Database#

Classes and functions to interact with databases of publications.

Models#

Abstract description of GisMap DB interface.

class gismap.sources.models.Author(name: str)[source]#

Base class for authors in the database system.

Authors are identified primarily by their name and may have database-specific subclasses with additional attributes like keys and aliases.

Parameters:

name (str) – The author’s name.

class gismap.sources.models.DB[source]#

Abstract base class for database backends.

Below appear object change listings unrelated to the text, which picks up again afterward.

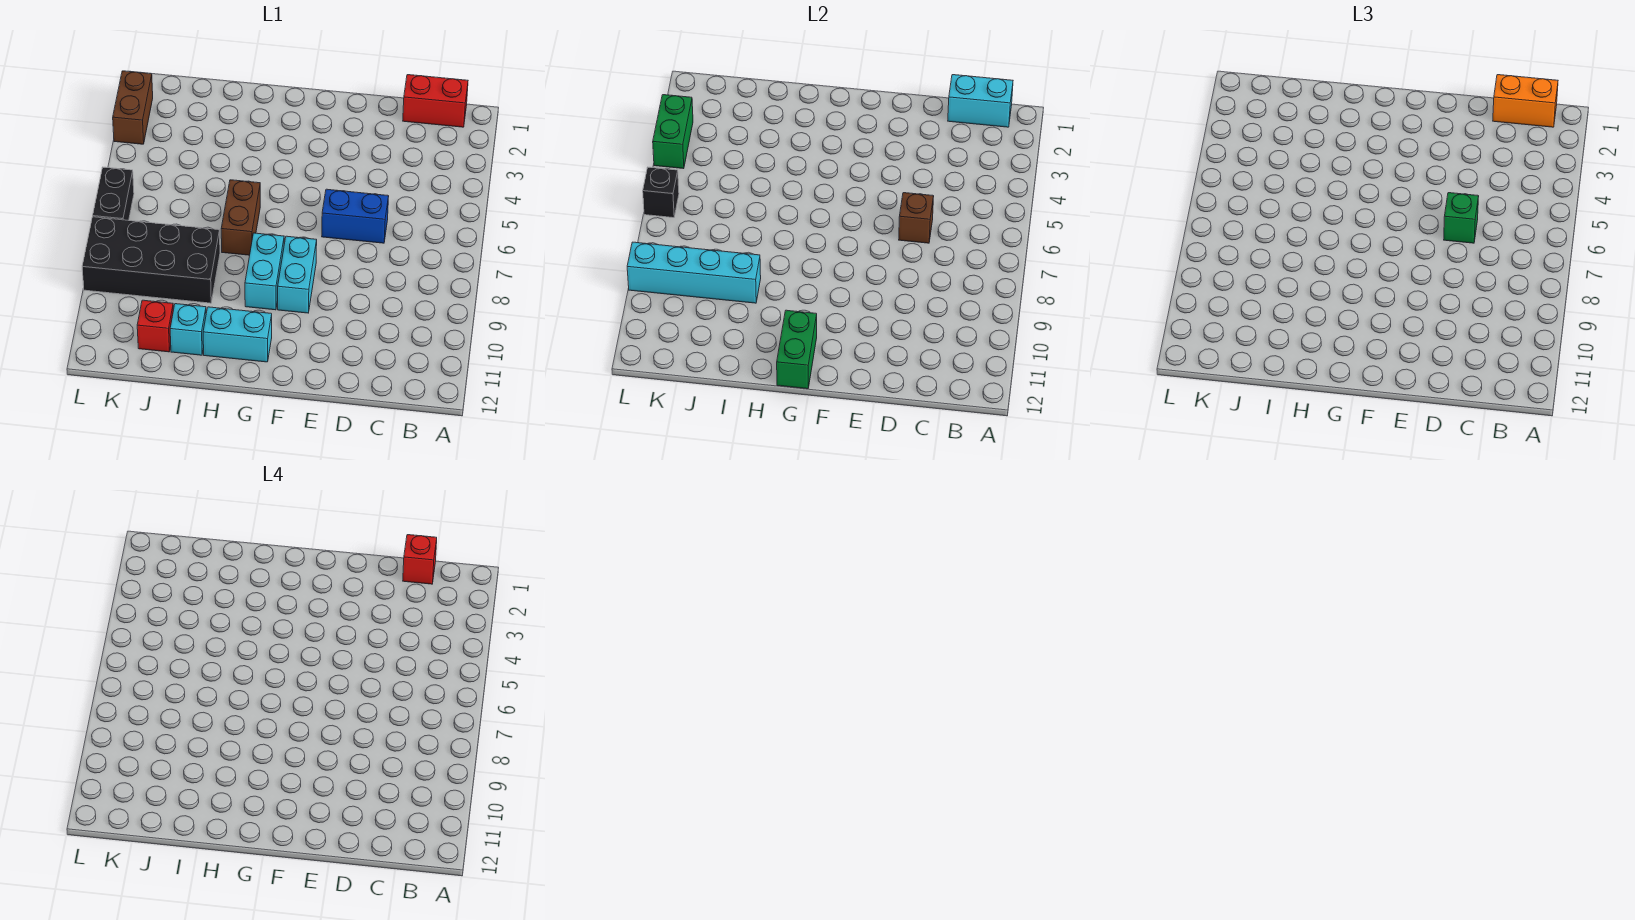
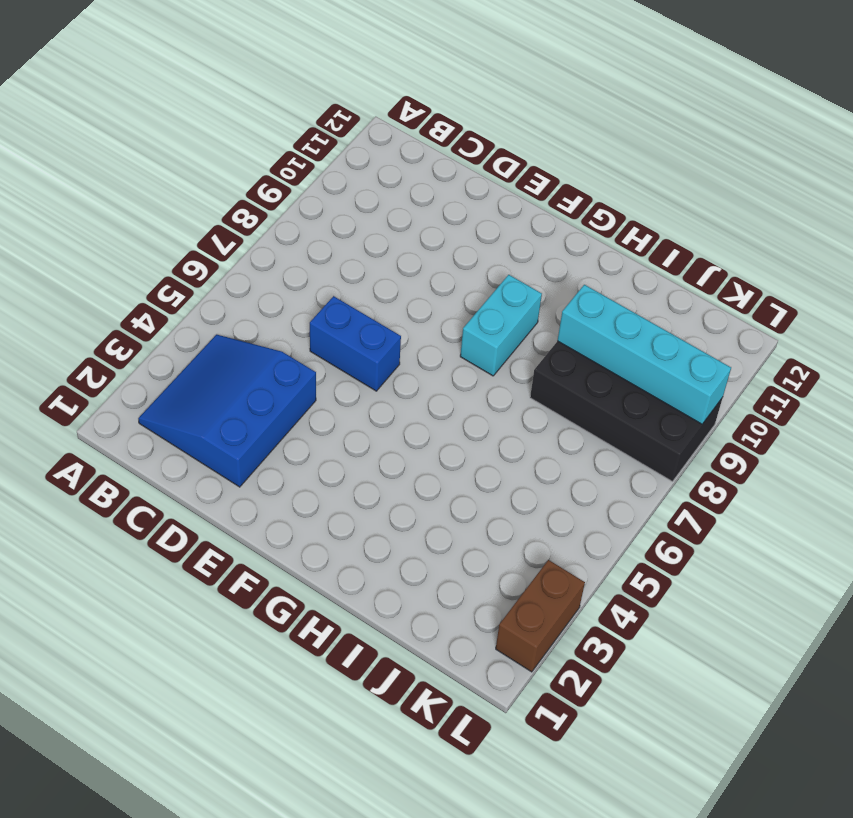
blue slope B2:D4 level 1 top D -> none
none -> red brick B1:C1 level 1
none -> cyan brick F8:F9 level 1
none -> cyan brick G11:H11 level 1

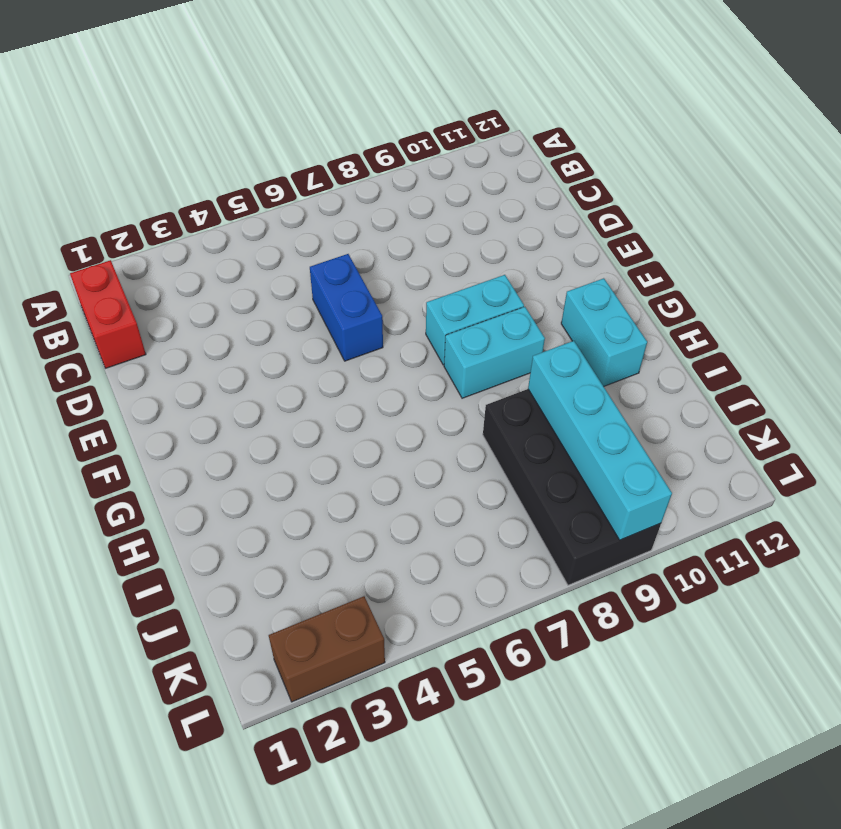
none -> brown brick H6:H7 level 1
none -> cyan brick I11 level 1
none -> red brick J11 level 1

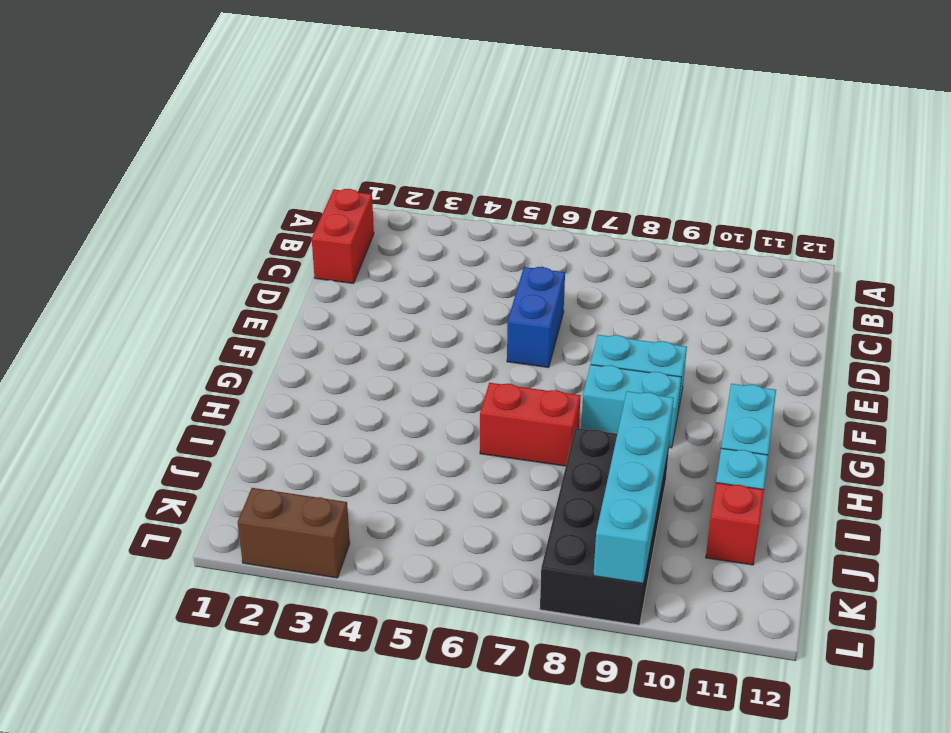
red brick H6:H7 level 1 -> brown brick H6:H7 level 1
none -> black brick L6:L7 level 1
none -> cyan brick B1:C1 level 2
none -> brown brick D6 level 2

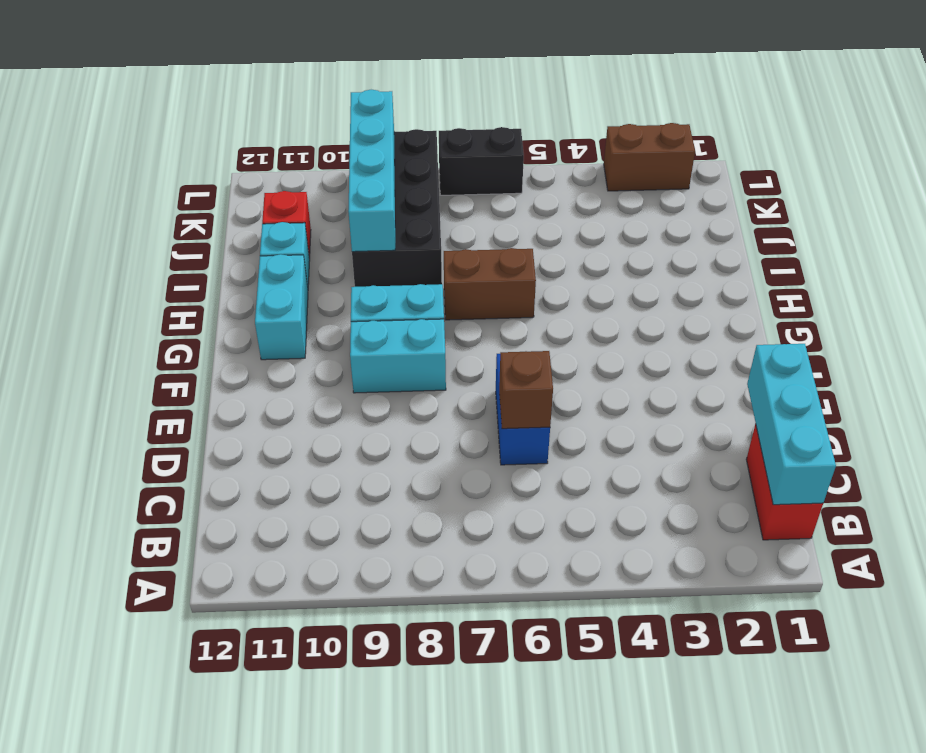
cyan brick B1:D1 level 2 -> cyan brick B1:C1 level 2
none -> green brick G11:G12 level 2
none -> green brick L3:L4 level 2
none -> black brick L6 level 2

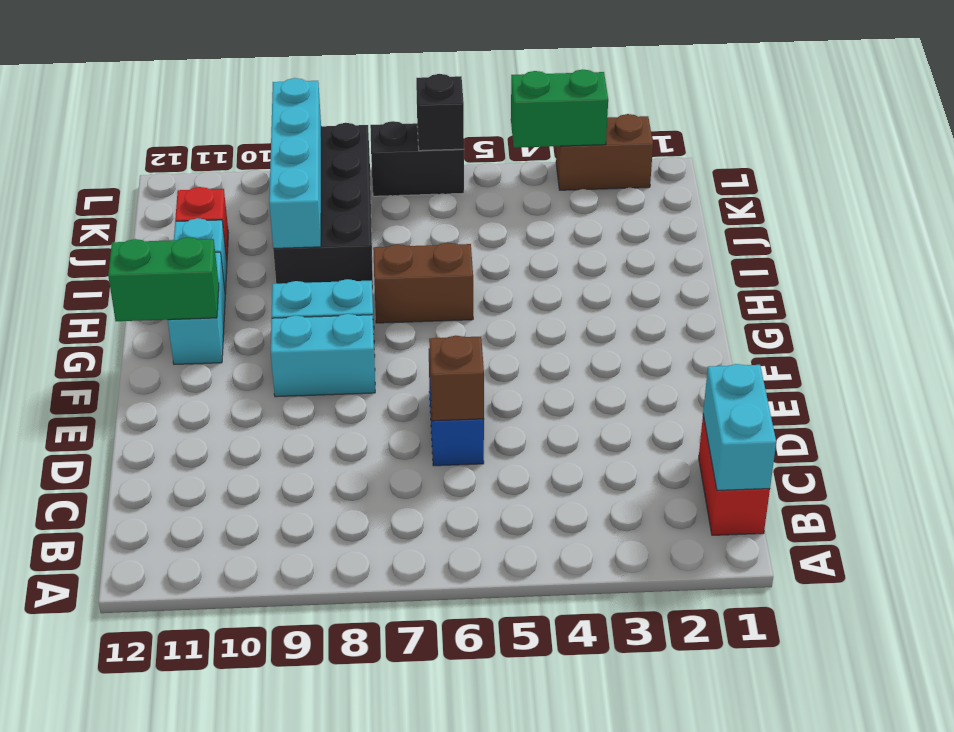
none -> orange brick B1:C1 level 3
none -> green brick D6 level 3
none -> red brick C1 level 4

Provides the interface for searching authors and retrieving publications. Subclasses must implement search_author() and from_author().

db_name#

Identifier for the database backend (e.g., ‘hal’, ‘dblp’, ‘ldb’).

Type:

str

classmethod from_author(a)[source]#

Retrieve publications for a given author.

Parameters:

a (Author) – The author whose publications to retrieve.

Returns:

List of Publication objects.

Return type:

list

classmethod search_author(name)[source]#

Search for authors matching the given name.

Parameters:

name (str) – Name to search for.

Returns:

List of matching Author objects.

Return type:

list

class gismap.sources.models.Publication(title: str, authors: list, venue: str, type: str, year: int)[source]#

Base class for publications in the database system.

Publications contain metadata about academic papers including title, authors, venue, type, and publication year.

Parameters:
  • title (str) – The publication title.

  • authors (list) – List of Author objects.

  • venue (str) – Publication venue (journal, conference, etc.).

  • type (str) – Publication type (e.g., ‘journal’, ‘conference’, ‘book’).

  • year (int) – Year of publication.

gismap.sources.models.db_class_to_auth_class(db_class)[source]#

Find the Author subclass associated with a given DB class.

Parameters:

db_class (type) – A DB subclass (e.g., HAL, DBLP, LDB).

Returns:

The corresponding Author subclass, or None if not found.

Return type:

type or None

LDB (Local DBLP)#

Interface for dblp computer science bibliography (https://dblp.org/) using a local copy of the database.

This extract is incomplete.